On the assumption that we are dealing with rational people in a disciplined armed service (i.e. both the person perceiving danger and those in authority at the time), then if a serviceman is told there is an enemy and that he will be in danger, then that member will not only perceive danger, but to him or her it will be an objective danger on rational and reasonable grounds. If called upon, the member will face that objective danger. The member's experience of the objective danger at the time will not be removed by 'hindsight' showing that no actual enemy operations eventuated.

In other words, if the troops were told there was an armed enemy present in order to make training ‘as realistic as possible’, the troops had every right to believe there was an enemy present. To them, it was an ‘objective danger’.

Clarke picked up on Mohr’s comments at paragraphs 11.59 and 11.60:

11.59 Because the term ‘danger’ connotes risk, or possibility, of harm or injury, there is necessarily an element of subjective belief involved. In a declared war, no one would doubt that to carry out operations against the enemy at a place under risk of attack exposes those in the operations to danger. Yet who at the time would actually know, rather than perceive, that the place is at risk? The enemy might have no intention of attacking there, but assessments have to be made, or beliefs formed, by military authorities as to whether the place is at risk and needs defence by armed forces.
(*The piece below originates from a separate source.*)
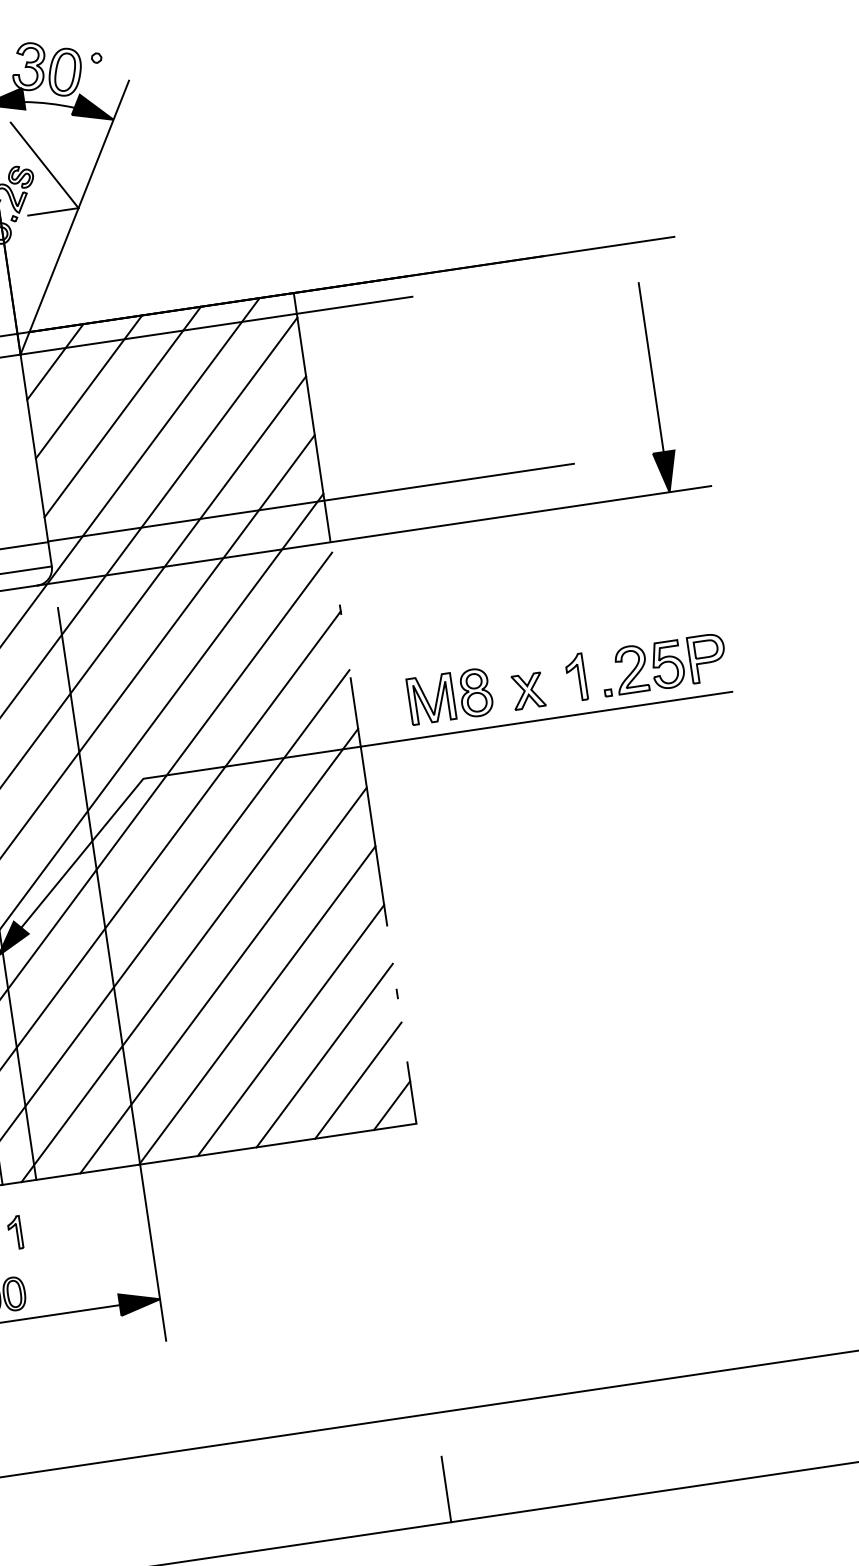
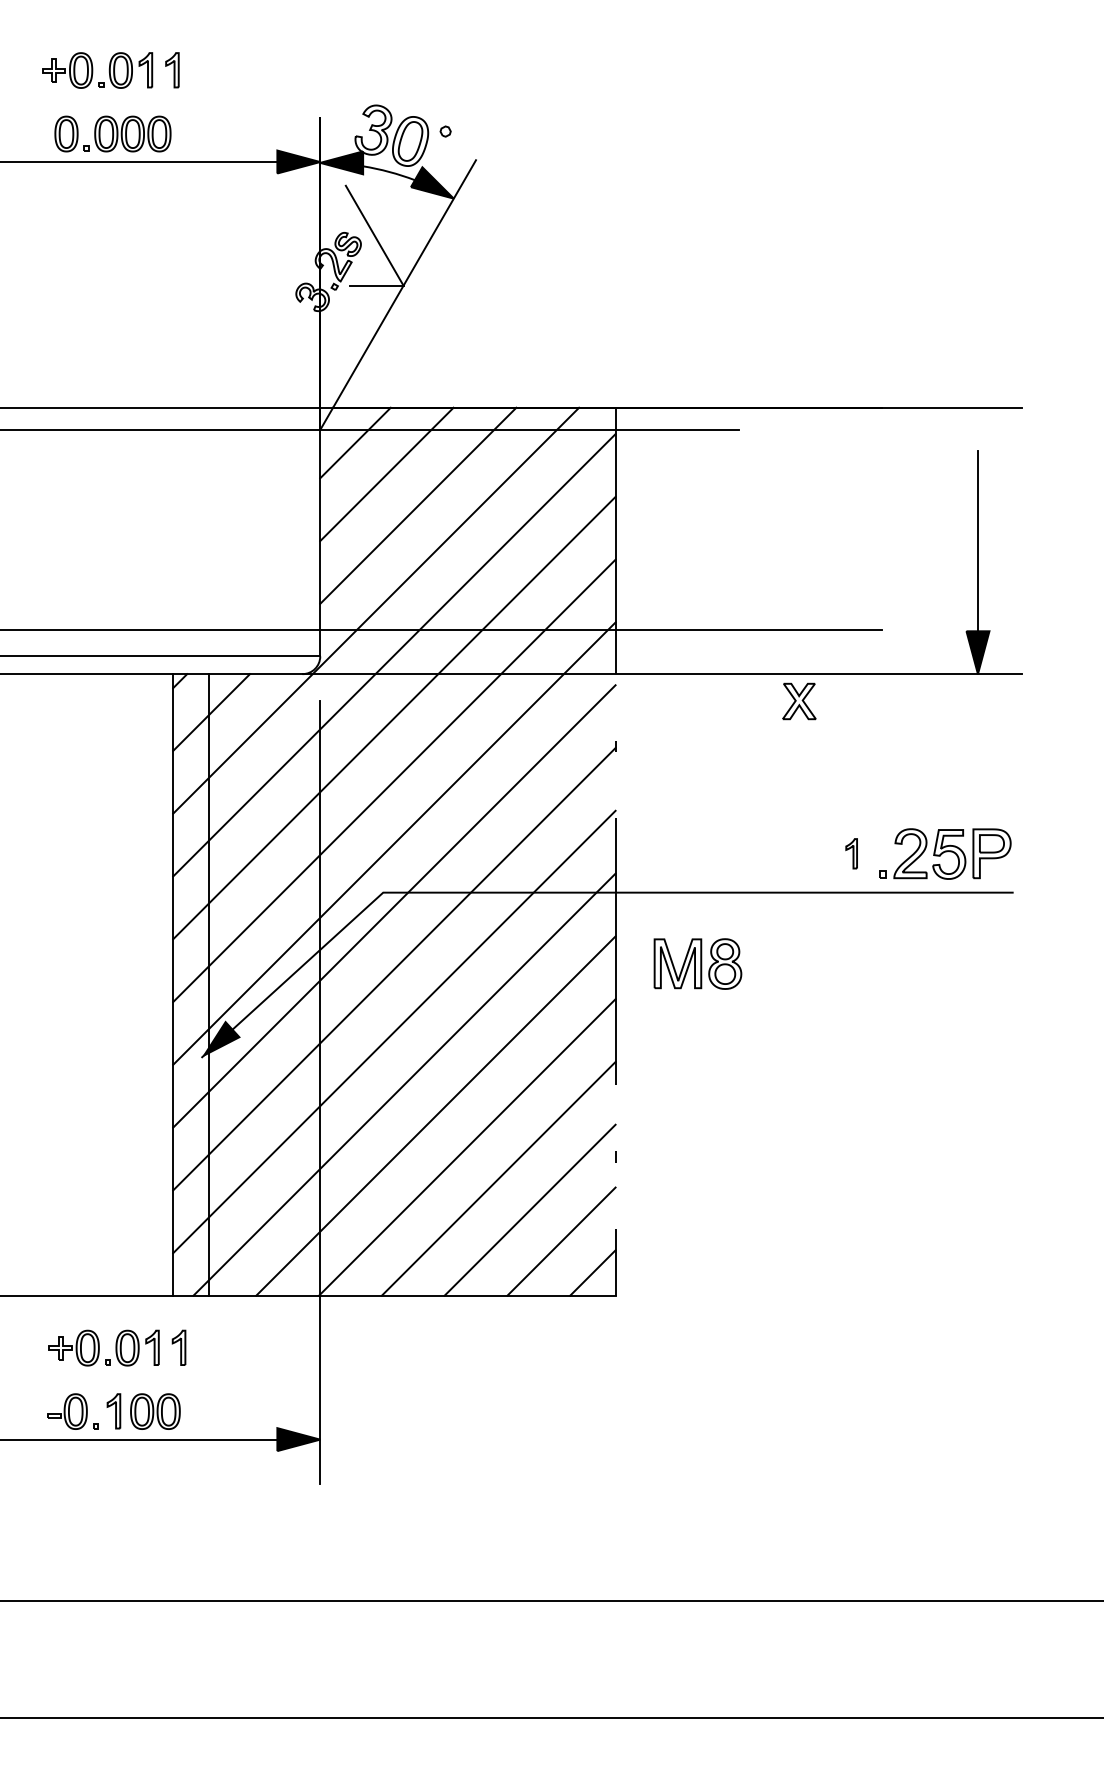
part: (576, 677) -> (851, 853), size x0.6
part: (528, 691) -> (799, 701), moved
part: (449, 696) -> (697, 963), moved
line: (446, 1489) -> (590, 1682), removed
11.60 If then, the military authorities consider that a particular area is vulnerable to attack and dispatch armed forces there, they are sending forces into harm’s way, or danger. This was the second point made by Mohr - that veterans ordered to proceed to an area where they are endangered by the enemy will not only perceive danger, but to them the danger will be an objective one based on rational and reasonable grounds. In these circumstances, what the historian says he or she has learned since the war about the actual intention of the enemy is hardly relevant.

Evidence that was not available in 2003 but has since been accessed by veterans clearly demonstrate that military authorities in the 1970s considered that Butterworth was ‘vulnerable to attack’. Therefore, consistent with Clarke, they were exposed to danger and eligible for appropriate recognition.

One final point. NOSB argue that as Butterworth was not attacked at any time during the Insurgency, normal peacetime conditions must have existed. Clarke could not be clearer. Regardless of what transpires, it is the ‘assessments’ and ‘beliefs formed’ by the authorities at the time that determine the danger to which the troops are exposed. What the historian determines subsequently is ‘hardly relevant.’

While Defence use the above reports to support their position that normal peacetime service existed at Butterworth, knowing that the ‘assessments’ and ‘beliefs formed’ by authorities at the time was not available when these reports were unavailable to those making submissions at the time, they ignore the clearly articulated principles that the reviewers used. Why?